The 2022 Heidelberg Student Princes football team represented the Heidelberg University of Tiffin, Ohio. In their seventh season under head coach Scott Donaldson, the Student Princes compiled a 7–3 record (6–3 against OAC opponents) and finished in fourth place in the OAC.

| Date | Opponent | Site | Result | Attendance | Source |
| September 3 | Adrian* | Hoernemann Stadium; Tiffin, OH; | W 31–0 | 2,212 |  |
| September 10 | at Otterbein | Memorial Stadium; Westerville, OH; | W 34–7 | 2,311 |  |
| September 17 | Ohio Northern | Hoernemann Stadium; Tiffin, OH; | W 37–3 | 3,122 |  |
| September 24 | at John Carroll | Don Shula Stadium at Wasmer Field; University Heights, OH; | L 7–24 | 2,512 |  |
| October 1 | Muskingum | Hoernemann Stadium; Tiffin, OH; | W 42–21 | 2,831 |  |
| October 8 | at Mount Union | Kehres Stadium; Alliance, OH; | L 6–28 | 1,615 |  |
| October 22 | Marietta | Hoernemann Stadium; Tiffin, OH; | W 29–21 | 3,122 |  |
| October 29 | at Wilmington | Townsend Field at Williams Stadium; Wilmington, OH; | W 57–7 | 1,157 |  |
| November 5 | Baldwin Wallace | Hoernemann Stadium; Tiffin, OH; | L 20–21 ^{OT} | 2,433 |  |
| November 12 | at Capital | Bernlohr Stadium; Columbus, OH; | W 44–30 | 1,898 |  |
*Non-conference game;

===Marietta===

The 2022 Marietta Pioneers football team represented the Marietta College of Marietta, Ohio.

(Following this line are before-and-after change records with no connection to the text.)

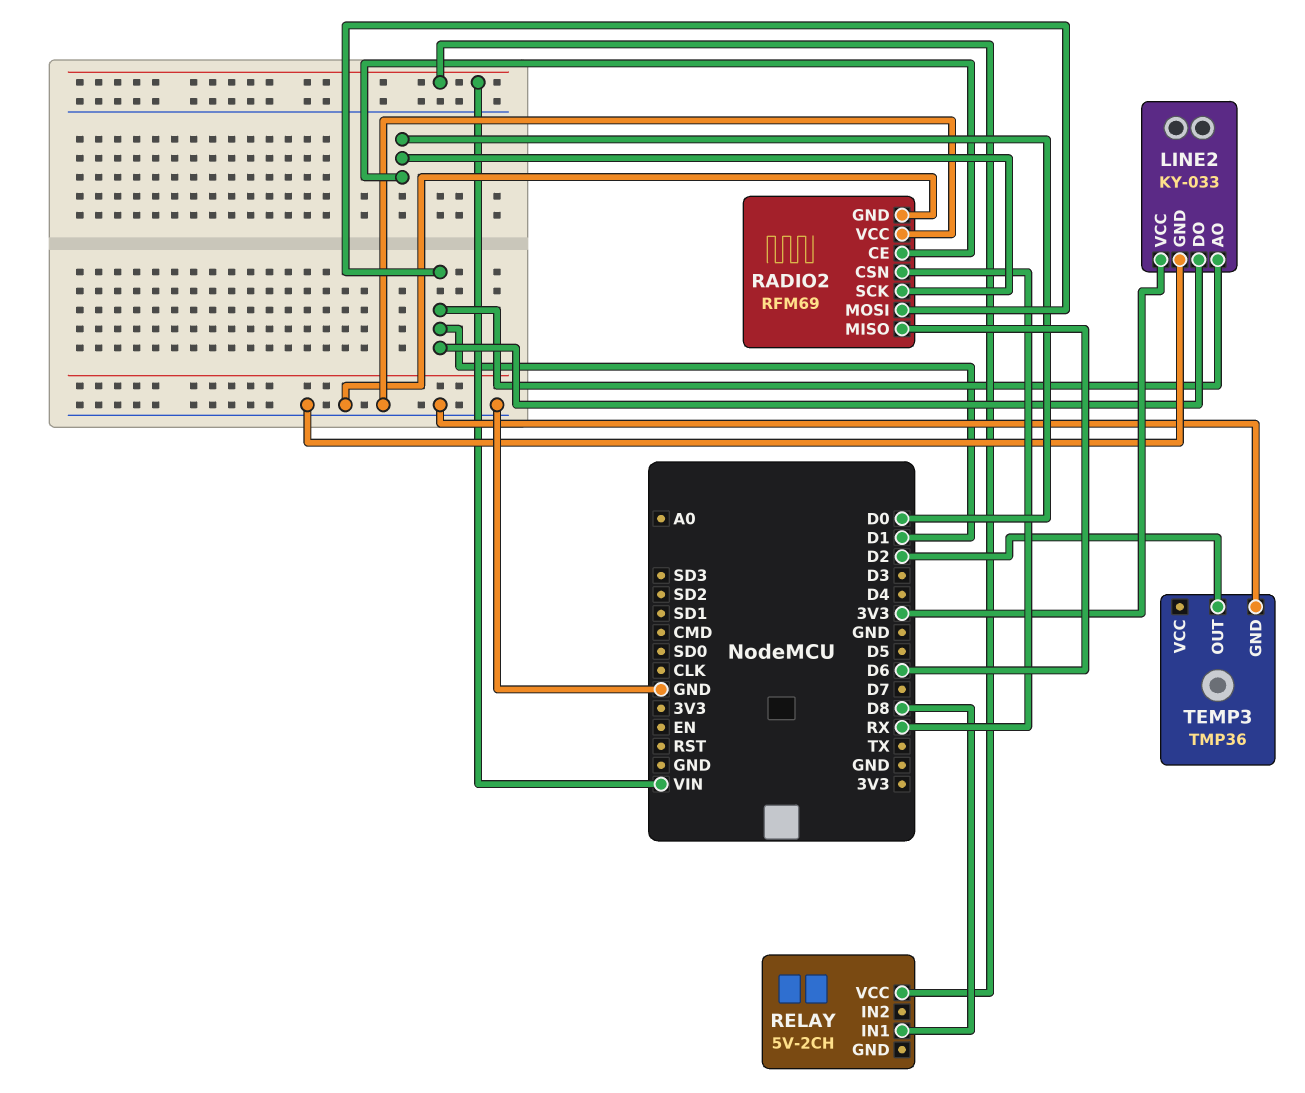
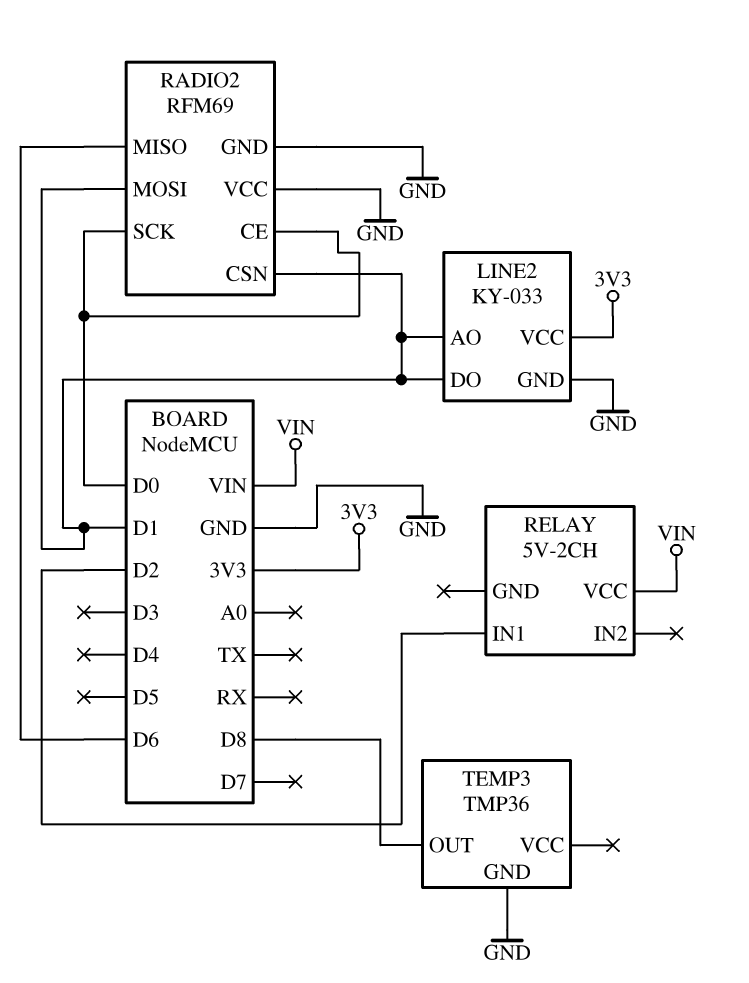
RADIO2 pin CSN: RX -> D1
RELAY pin IN1: D8 -> D2
TEMP3 pin OUT: D2 -> D8

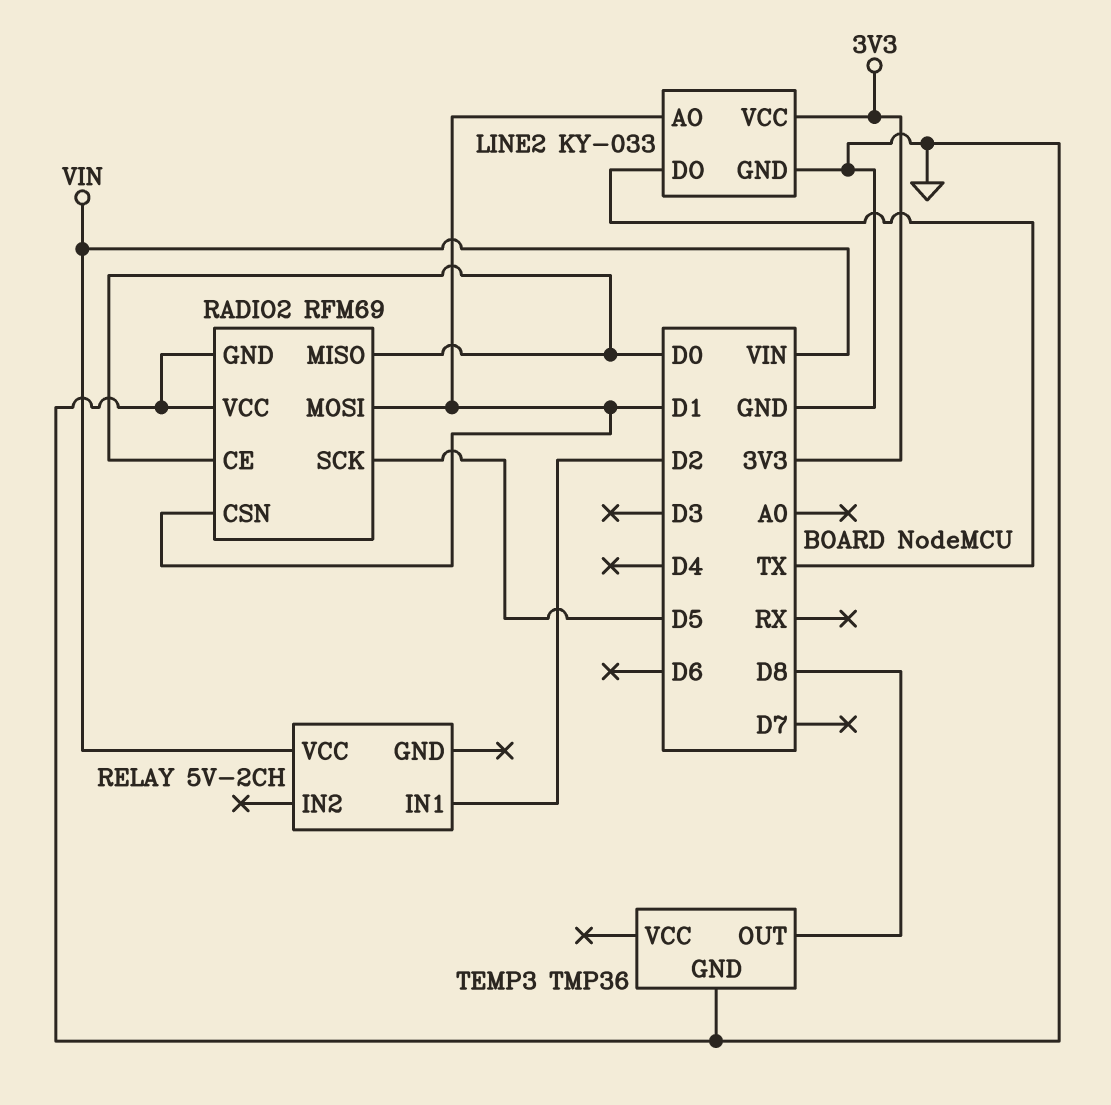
LINE2 pin DO: D1 -> TX
RADIO2 pin MISO: D6 -> D0
RADIO2 pin SCK: D0 -> D5

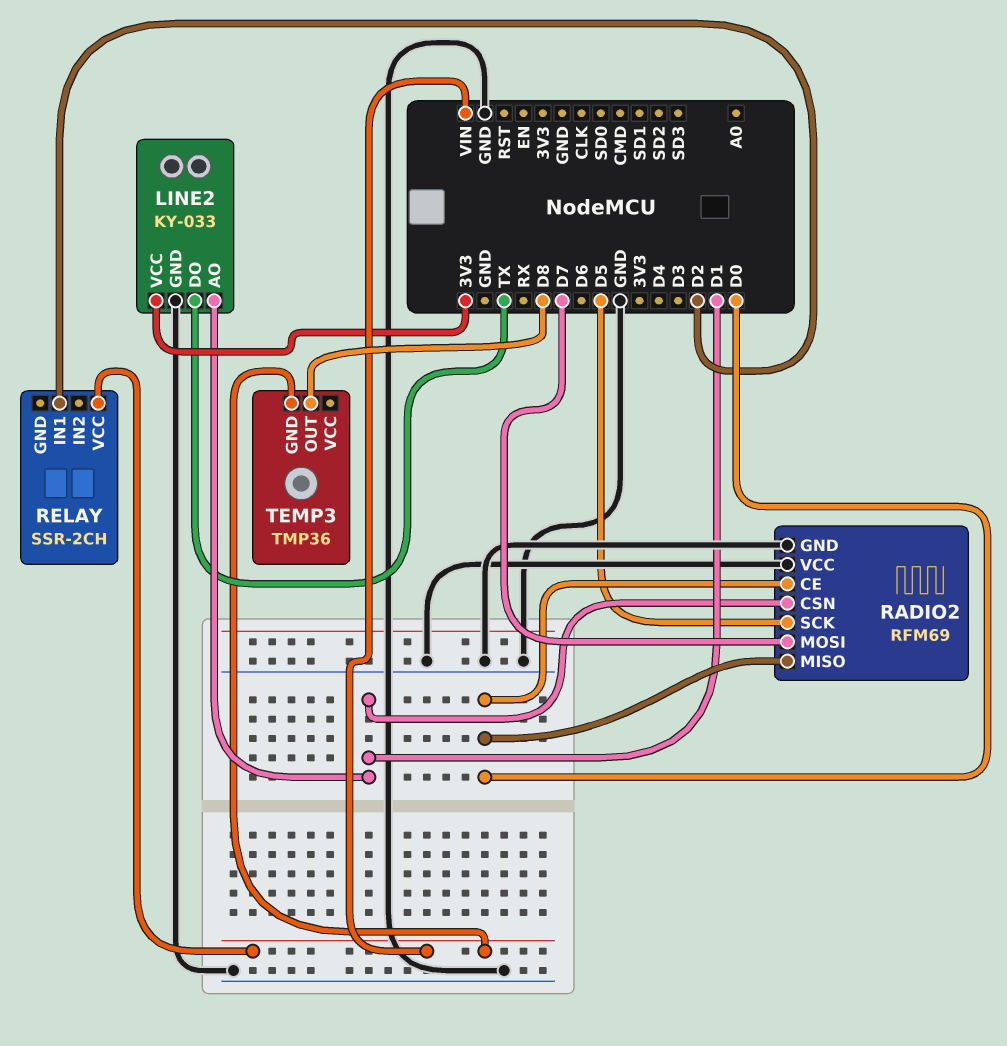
RADIO2 pin MOSI: D1 -> D7
RELAY: 5V-2CH -> SSR-2CH
TEMP3 pin GND: GND -> VIN

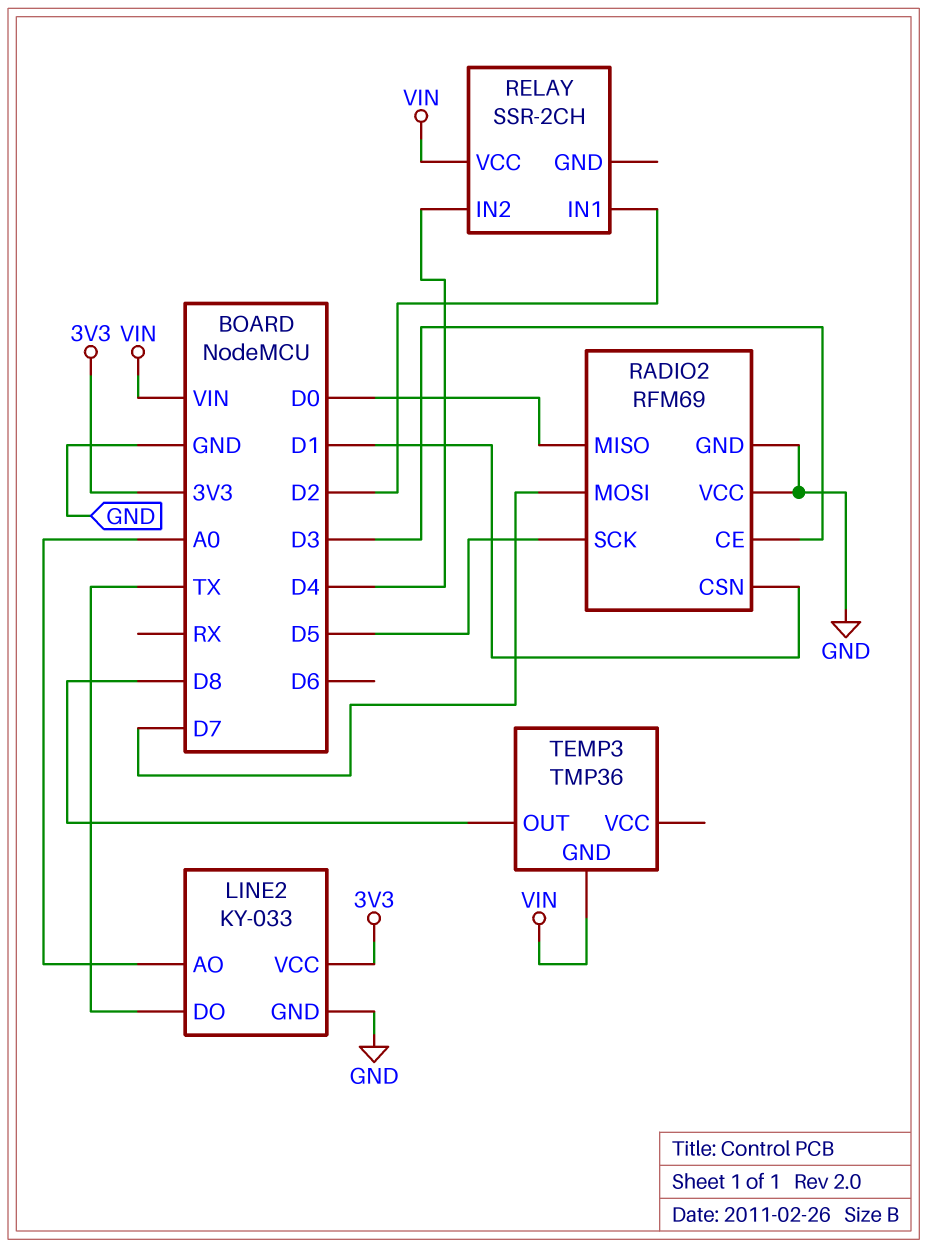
LINE2 pin AO: D1 -> A0
RADIO2 pin CE: D0 -> D3
RELAY pin IN2: none -> D4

In their tenth season under head coach Andy Waddle, the Pioneers compiled a 6–4 record (5–4 against OAC opponents) and finished in fifth place in the OAC.

| Date | Opponent | Site | Result | Attendance | Source |
| September 3 | Dubuque* | Don Drumm Stadium; Marietta, OH; | W 14–13 | 1,042 |  |
| September 17 | at Mount Union | Kehres Stadium; Alliance, OH; | L 7–55 | 2,579 |  |
| September 24 | at Otterbein | Memorial Stadium; Westerville, OH; | W 27–10 | 1,986 |  |
| October 1 | Baldwin Wallace | Don Drumm Stadium; Marietta, OH; | L 29–33 | 1,042 |  |
| October 8 | at John Carroll | Don Shula Stadium at Wasmer Field; University Heights, OH; | L 10–45 | 2,003 |  |
| October 15 | Wilmington | Don Drumm Stadium; Marietta, OH; | W 34–0 | 2,242 |  |
| October 22 | at Heidelberg | Hoernemann Stadium; Tiffin, OH; | L 21–29 | 3,122 |  |
| October 29 | Ohio Northern | Don Drumm Stadium; Marietta, OH; | W 27–10 | 1,642 |  |
| November 5 | Capital | Don Drumm Stadium; Marietta, OH; | W 50–14 | 2,042 |  |
| November 12 | at Muskingum | Bullock Health and Wellness Complex; New Concord, OH; | W 38–23 | 1,756 |  |
*Non-conference game;

===Muskingum===

The 2022 Muskingum Fighting Muskies football team represented Muskingum University of New Concord, Ohio. In their fifth season under head coach Erik Leuter, the Fighting Muskies compiled a 5–5 record (4–5 against OAC opponents) and finished in sixth place in the OAC.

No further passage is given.